UCLA

CAR-T cell therapy has emerged as a promising cancer treatment modality with curative potential. In this therapeutic regime, T cells are isolated from patient blood, genetically engineered to express tumor-targeting chimeric antigen receptors (CARs), and re-infused back into the patient as a living drug. As living drugs, CAR-T cells have the unique capacity of being able to sense-and-respond to a variety of pathologic stimuli in order to safely and effectively eliminate cancer cells. Furthermore, CAR-T cells can be genetically engineered to execute researcher-defined genetic programs – be it Boolean logic processing in the presence of multiple antigen targets, or straightforward execution of robust T-cell effector responses. Despite clinical success in treating hematological malignancies, CAR-T cells have had limited efficacy in treating vast the majority of cancers, comprising of solid tumors. Two major barriers include CAR target antigen choice and suboptimal persistence of CAR-T cells. First, because cancer cells are derived from “self”, tumor-exclusive surface antigens that are absent on all other cells are scarce. In practice, tumor-associated antigens are commonly selected as CAR targets, but clinical experience has shown that “on-target, off-tumor” CAR-T cell killing can lead to fatal outcomes. In order to overcome this, we attempt to reprogram the CAR-T cell killing machinery by engineering CAR-T cells to sense-and-respond to intracellular proteins, thereby expanding the repertoire of targetable antigens. Second, suboptimal receptor design and T-cell manufacturing methodologies can limit the anti-tumor efficacy of adoptively transferred CAR-T cells.
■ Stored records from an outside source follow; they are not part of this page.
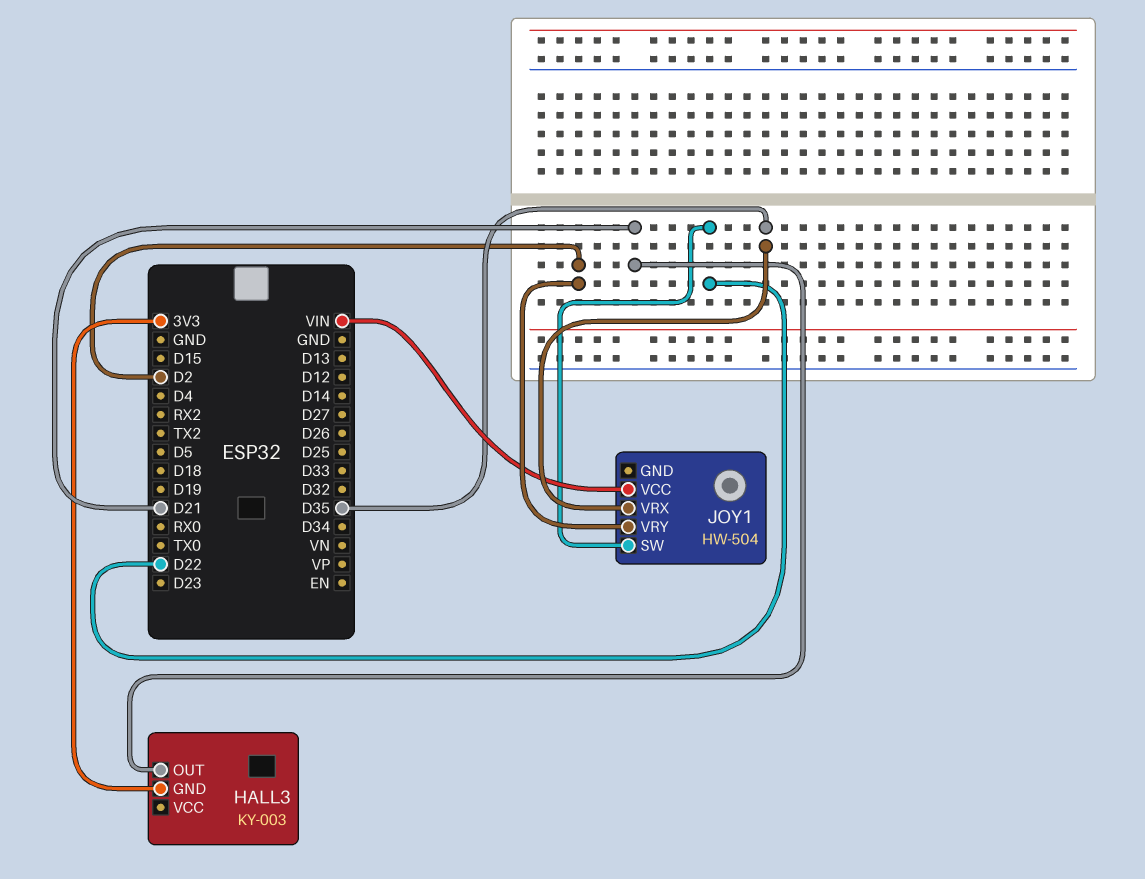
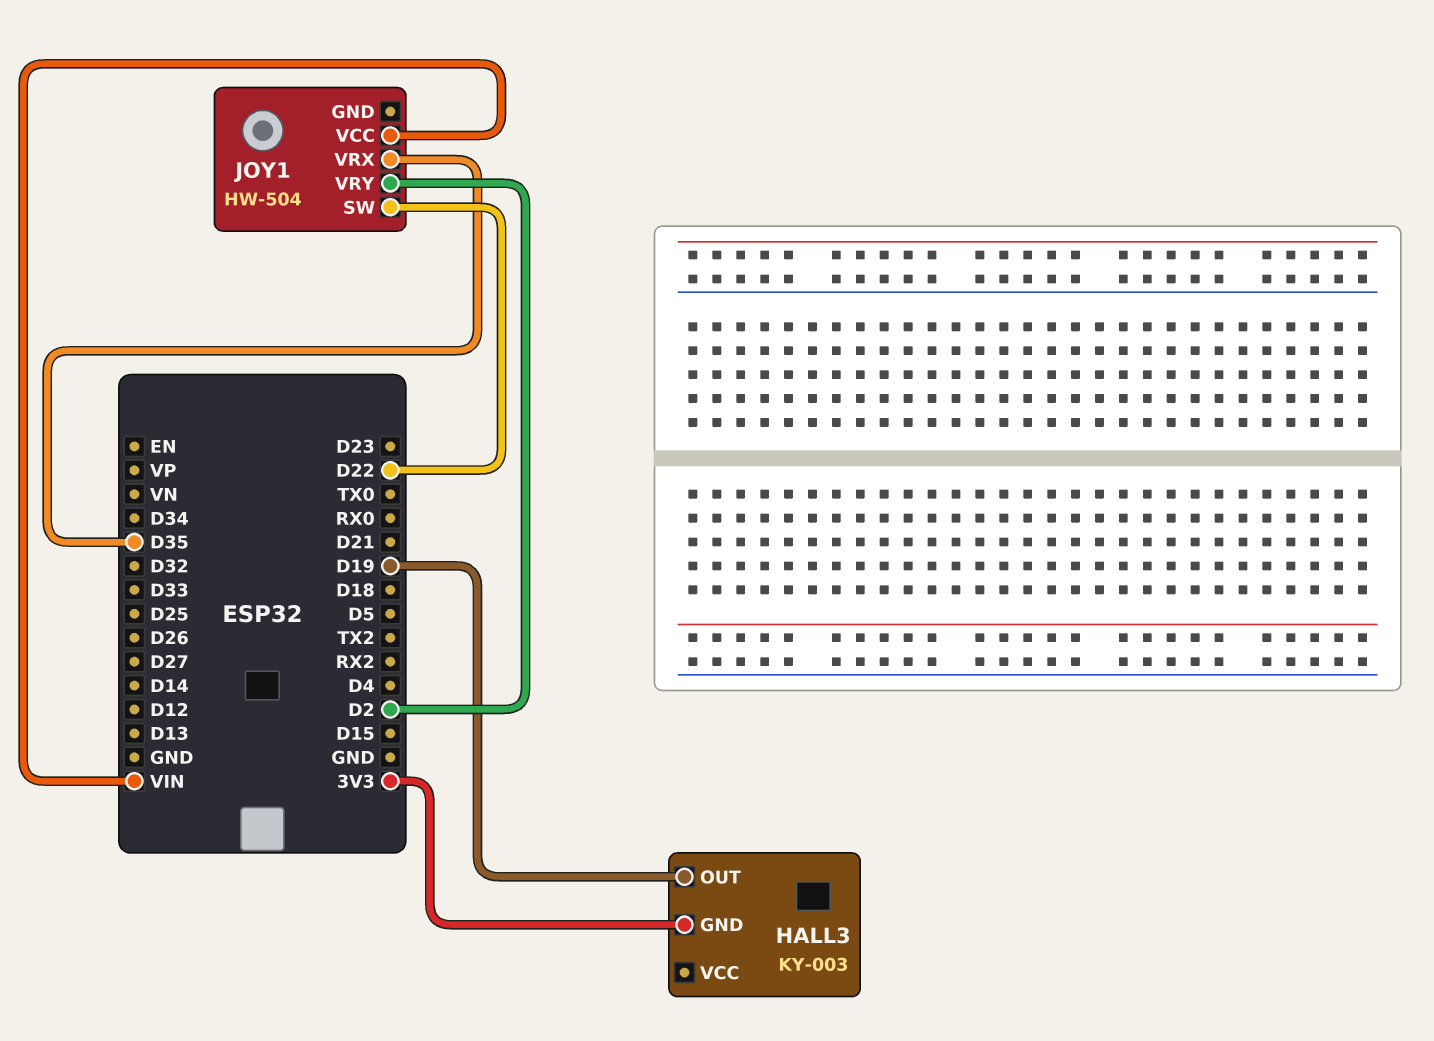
HALL3 pin OUT: D21 -> D19

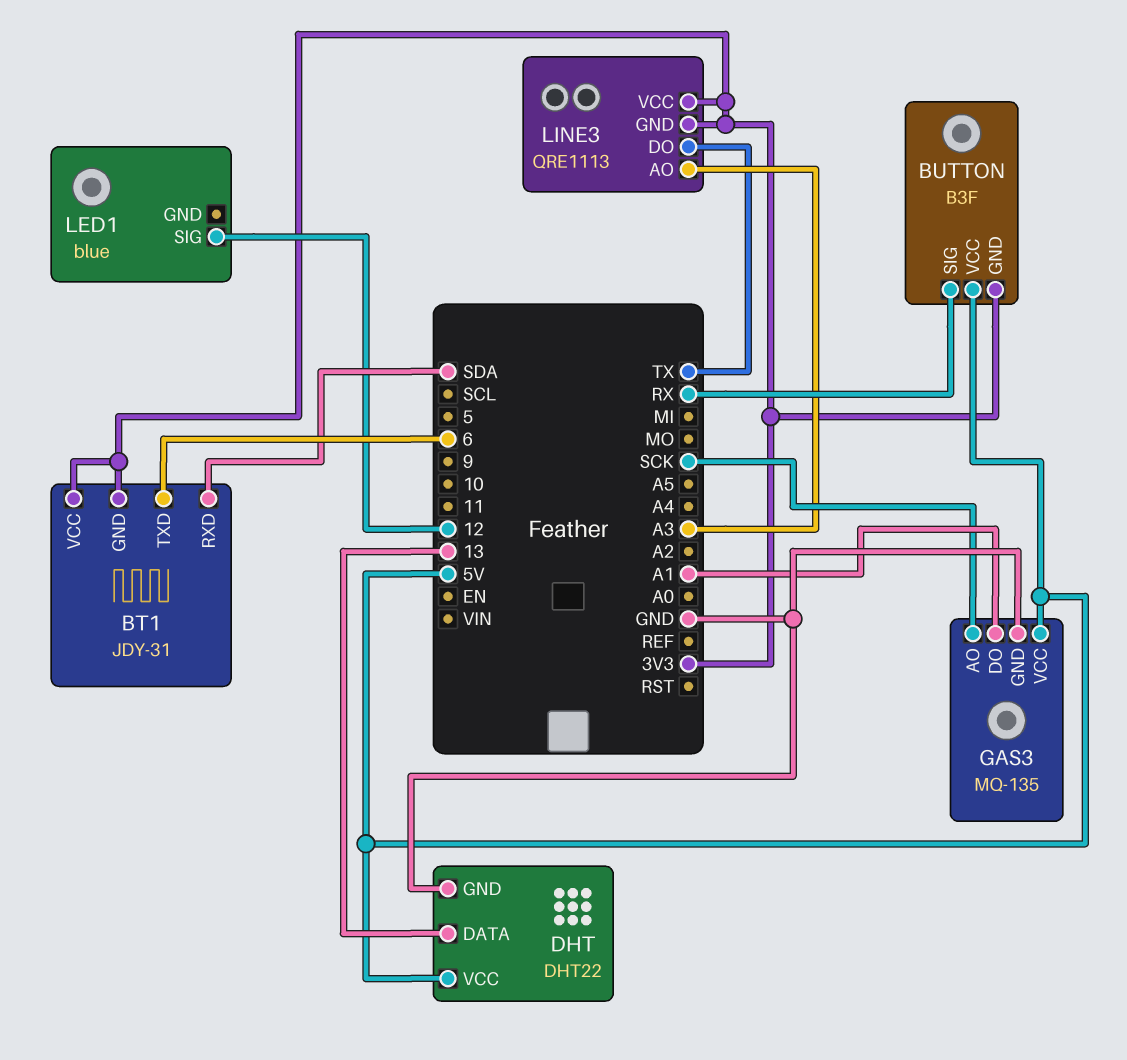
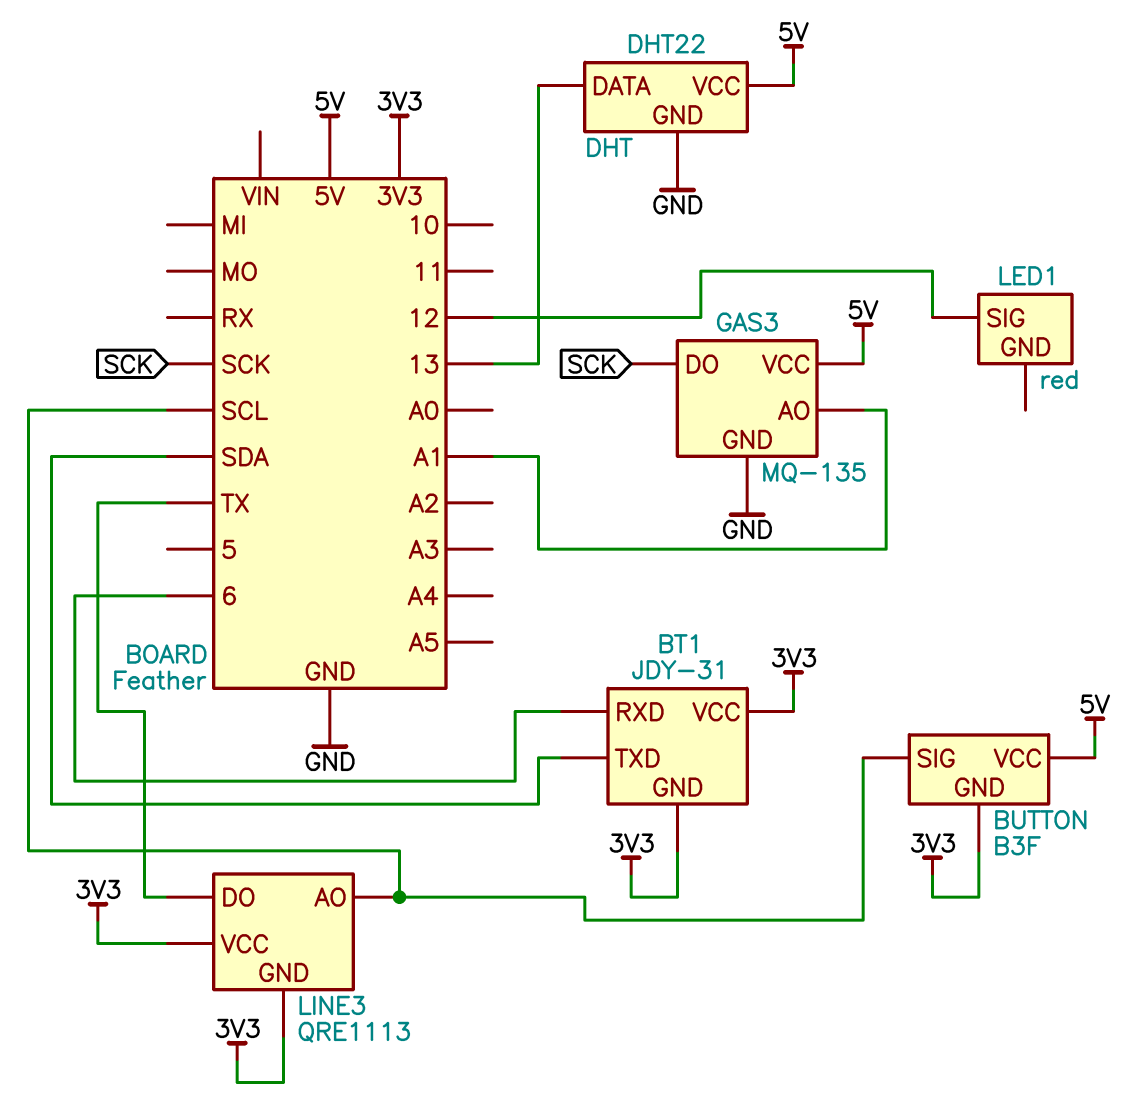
BT1 pin RXD: SDA -> 6
BT1 pin TXD: 6 -> SDA
BUTTON pin SIG: RX -> SCL
GAS3 pin AO: SCK -> A1
GAS3 pin DO: A1 -> SCK
LED1: blue -> red
LINE3 pin AO: A3 -> SCL

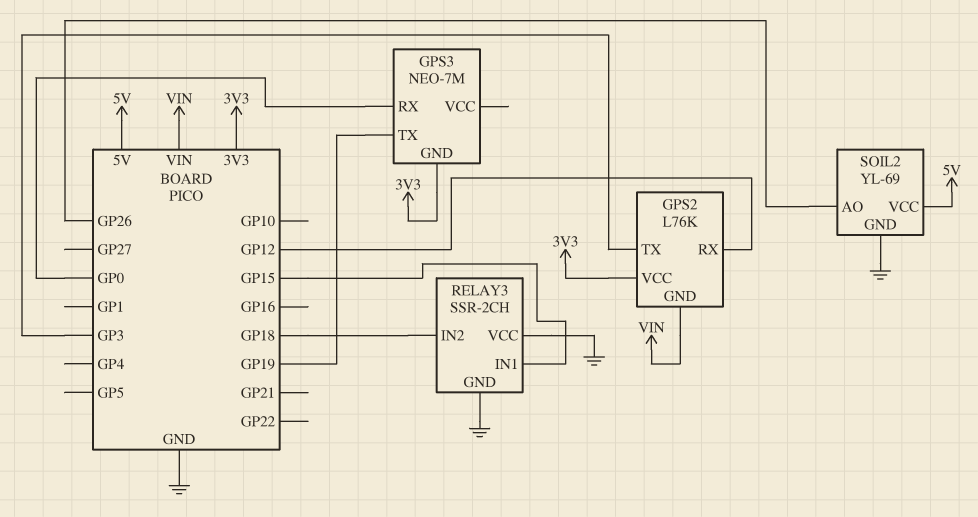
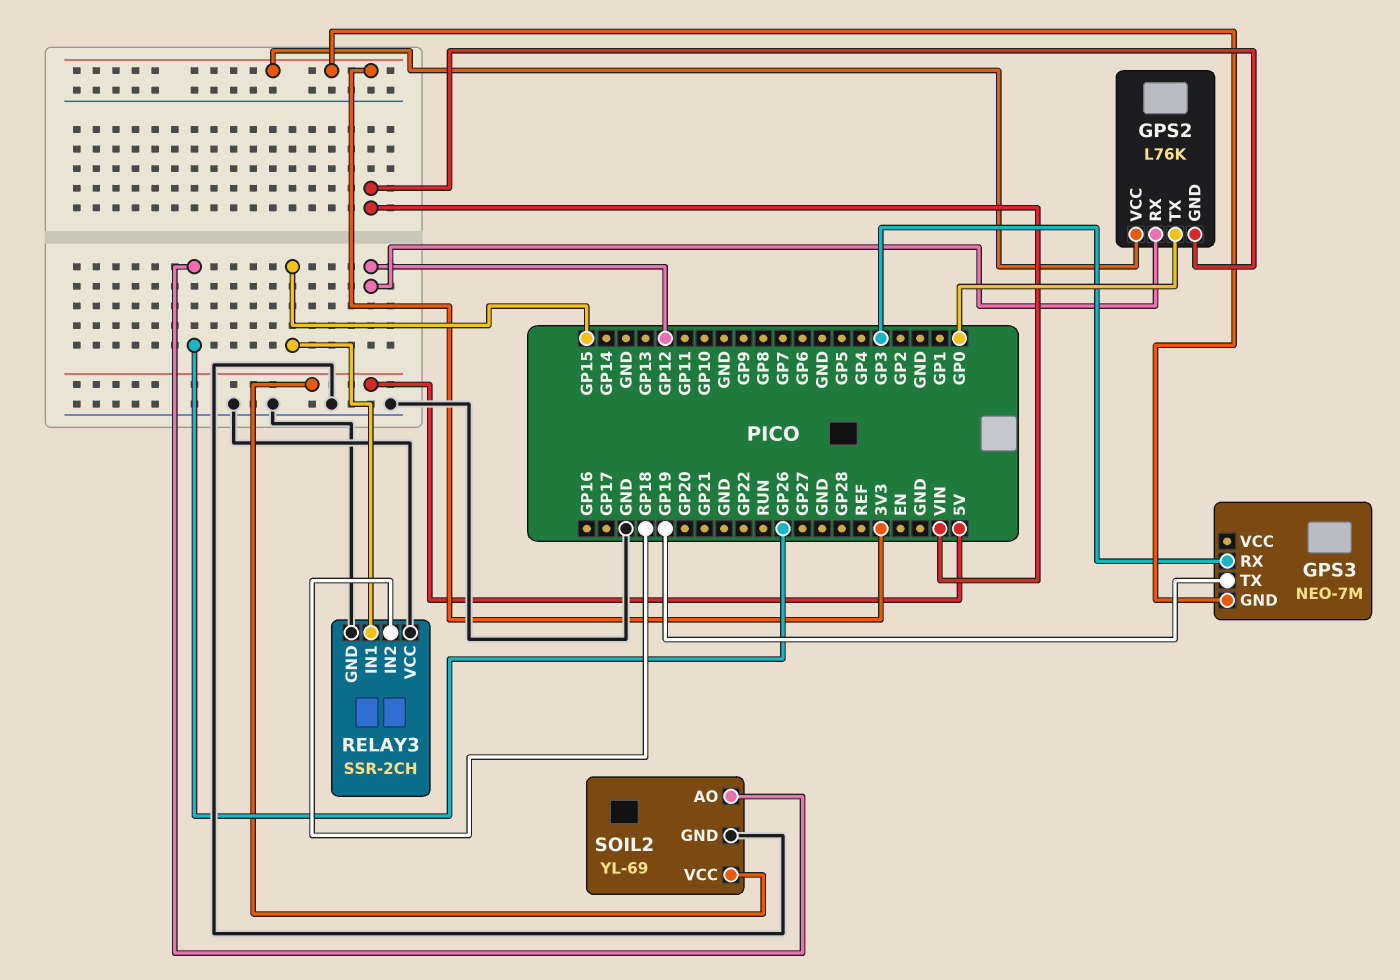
GPS2 pin TX: GP3 -> GP0
GPS3 pin RX: GP0 -> GP3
In order to address this, we dissect the transcriptomes of high- and low-performing CAR-T cells to understand the molecular pathways undermining robust CAR-T cell function, where we identify histone deacetylation as a contributor in driving CAR-T cell dysfunction. We further identify CAR tonic signaling as a guide for rational CAR design and as a druggable signaling pathway that, when minimized, enhances anti-tumor efficacy. Collectively, the work presented in this dissertation provides steps towards outsmarting and outmuscling cancer cells by laying the foundation for reprogramming CAR-T to recognize intracellular antigens and by modulating antigen-independent CAR-T cell signaling pathways for enhanced tumor-killing efficacy.